Sebbene sia vero che la domenica le temperature sono calate, facilitando in parte la gestione delle gomme, l’asfalto è comunque rimasto poco sotto i 40°C, una media ancora “elevata”. Sulla lunga distanza molti hanno sofferto il degrado del retrotreno, e nel caso di Russell questo non ha fatto altro che amplificare il divario nelle curve più lente, dove il supporto meccanico era ormai ridotto.
George Russell, Mercedes
Foto di: Alastair Staley / LAT Images via Getty Images
Nell’ultima parte di gara, in realtà, il britannico ha provato anche qualcosa di differente: “È stata una gara molto, molto dura. Il ritmo dal mio lato è stato davvero, davvero scarso. Ho qualche idea sul perché.
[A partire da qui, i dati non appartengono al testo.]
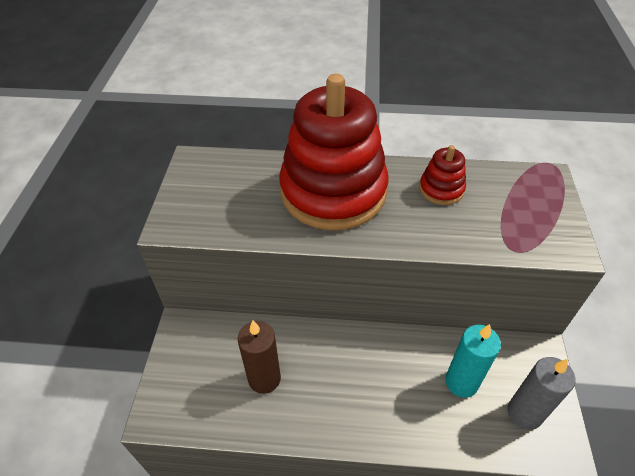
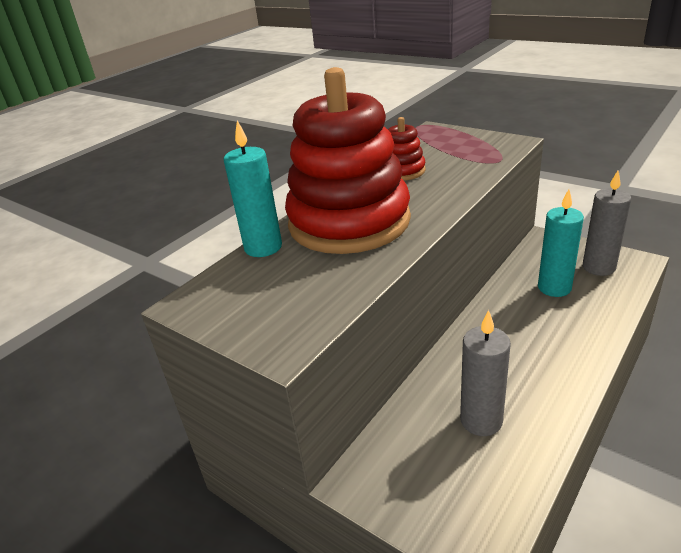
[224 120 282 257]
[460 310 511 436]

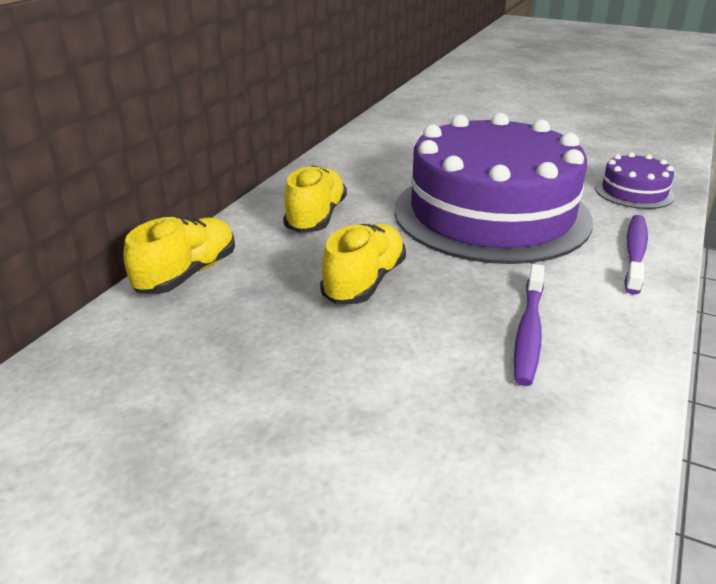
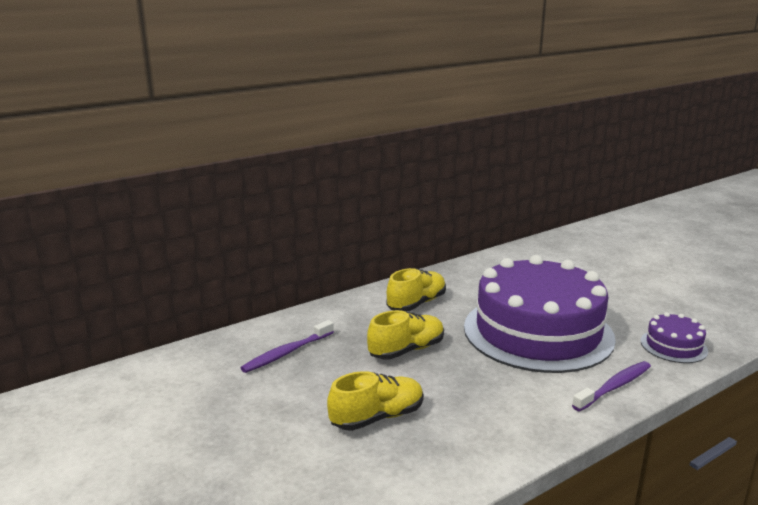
[240 320 334 373]
[327 371 424 431]

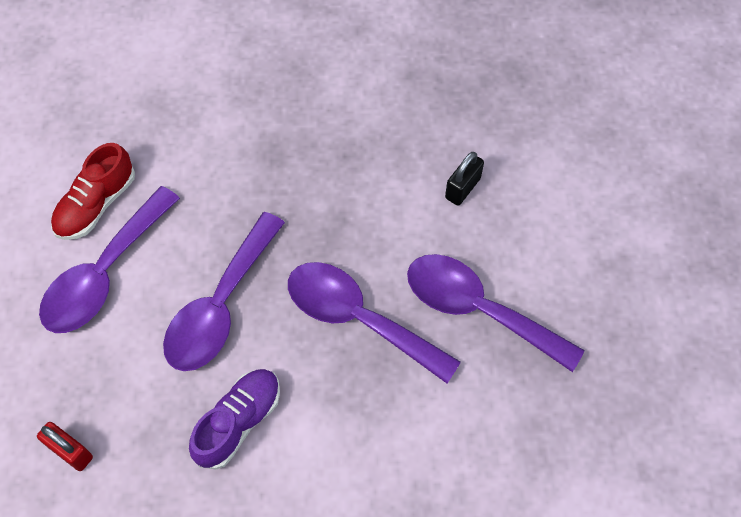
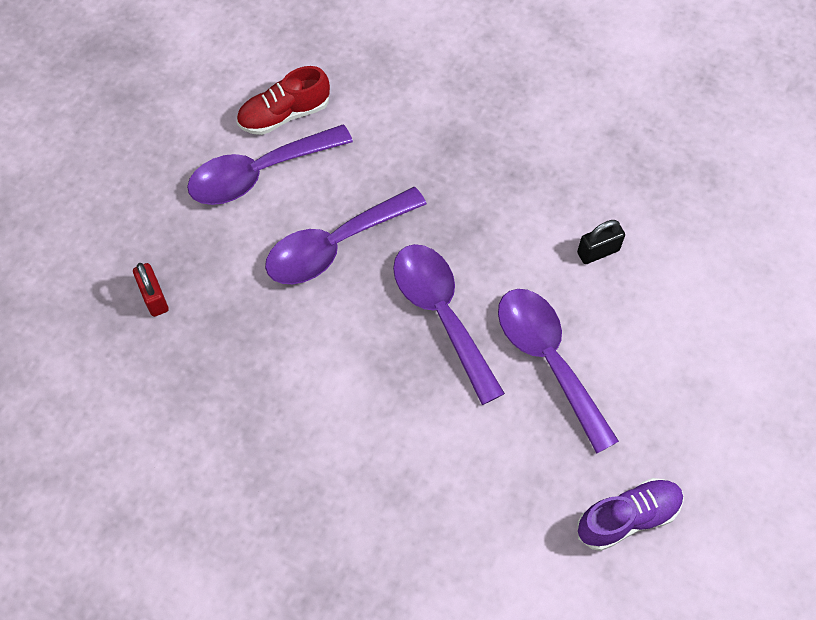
[578 478 684 551]

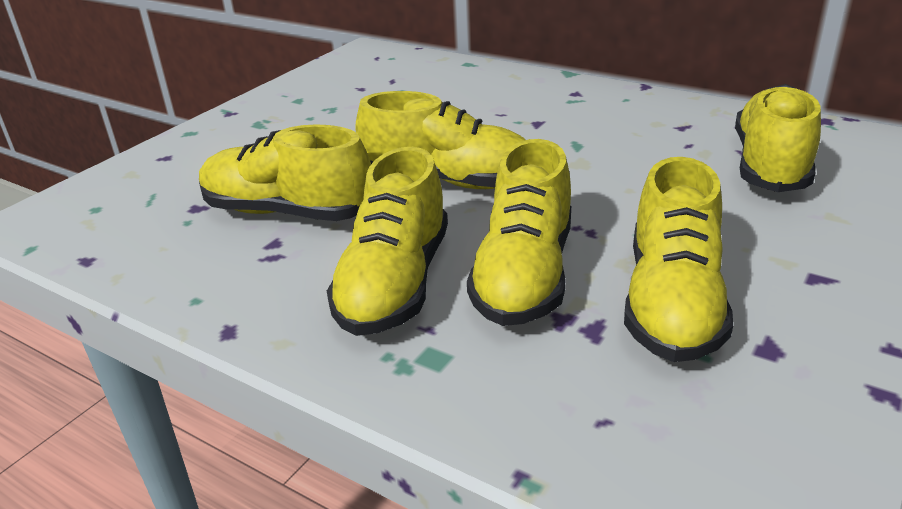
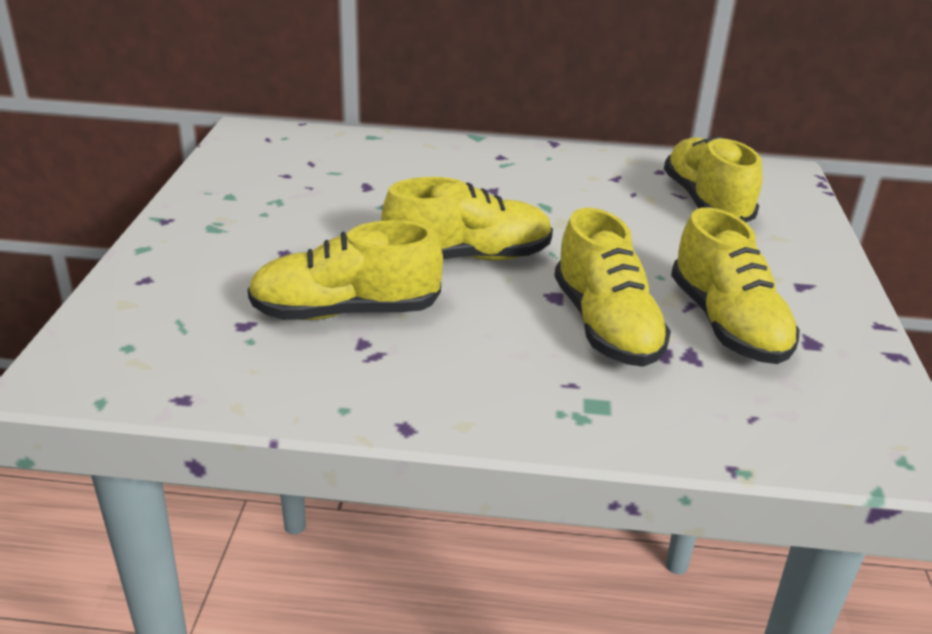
[327 147 448 336] (first image)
A dire la verità, ho usato gli ultimi 20 giri come una sorta di test personale e ho provato a fare cambi piuttosto drastici nel mio stile di guida e in alcune impostazioni del differenziale e della ripartizione della frenata sulla mia vettura, e la situazione è migliorata”.
Al di là delle piccole sbavature, come la leggerezza del sabato nella sprint che gli è costata una penalità di cinque secondi, Antonelli appare sempre più concreto, solido e capace di gestire una pressione che inevitabilmente continuerà a crescere. Russell, invece, eccezion fatta per la scorsa stagione, ha spesso faticato a trovare quel pizzico di continuità necessario per restare stabilmente ai livelli più alti.
George, che partiva da favorito grazie alla sua esperienza, si ritrova ora con un passivo di venti punti. Ma più del distacco in classifica pesa la competitività mostrata da Kimi, al quale dovrà necessariamente rispondere con la crescente consapevolezza che, con il passare delle gare, diventerà un avversario sempre più scomodo. Tuttavia, secondo Russell è ancora presto per far suonare l'allarme: “Non vedo l’ora che arrivino le prossime gare, in condizioni un po’ più normali. Non c’è motivo di particolare preoccupazione”.